BerlinDer Streit um die Erfolgsfilme „Keinohrhasen“ und „Zweiohrküken“ von und mit Til Schweiger geht in die nächste Runde. In erster Instanz hat das Landgericht Berlin der Drehbuchautorin der beiden Filme Recht gegeben. Sie will sich laut Gericht zunächst „Auskunft über die Verwertungserträge“ der Filme erstreiten. Der Klage wurde am Dienstag stattgegeben, teilte das Gericht mit. 

In einem zweiten Schritt will die Drehbuchautorin dann gegebenenfalls „eine angemessene Beteiligung“ an den Erlösen der Filme erstreiten. Nach Medienberichten fühlt sich die Frau mit der erhaltenen Gage nicht angemessen entlohnt.

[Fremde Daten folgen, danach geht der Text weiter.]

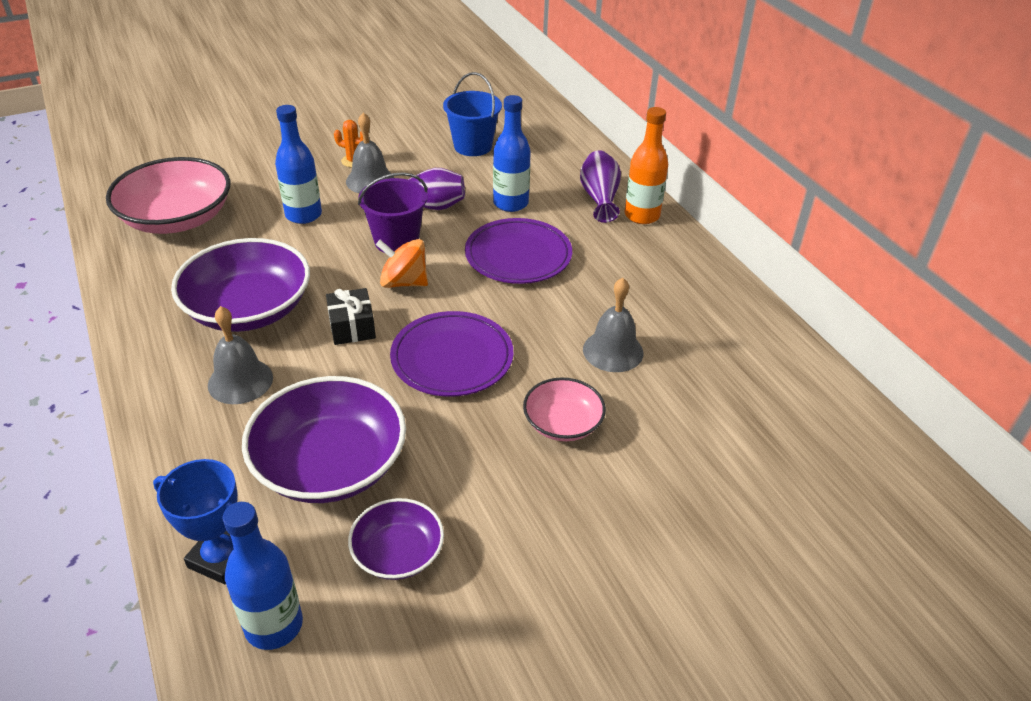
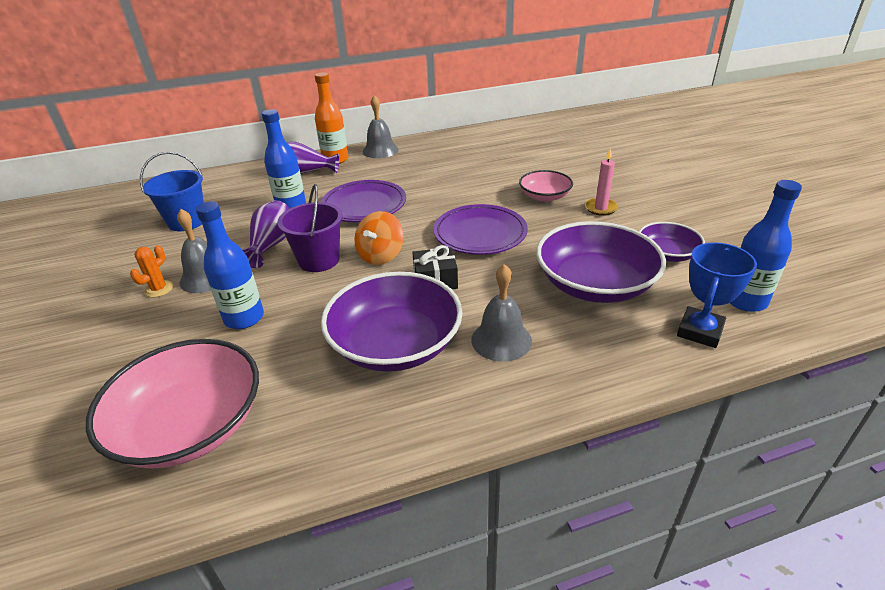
camera: 80 degrees left, 5 degrees down
(531, 488) = (600, 208): none -> pink candle
(613, 351) = (478, 178): grey bell -> grey bell (380, 150)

Ob ihr eine mögliche weitere Beteiligung tatsächlich zusteht, wurde durch das heutige Verfahren aber „noch nicht entschieden“, teilte das Gericht weiter mit. Dieser Punkt müsse „im weiteren Verfahren geklärt werden“.

Das Urteil von Dienstag ist noch nicht rechtskräftig. Offen ist, ob Til Schweiger in Berufung geht.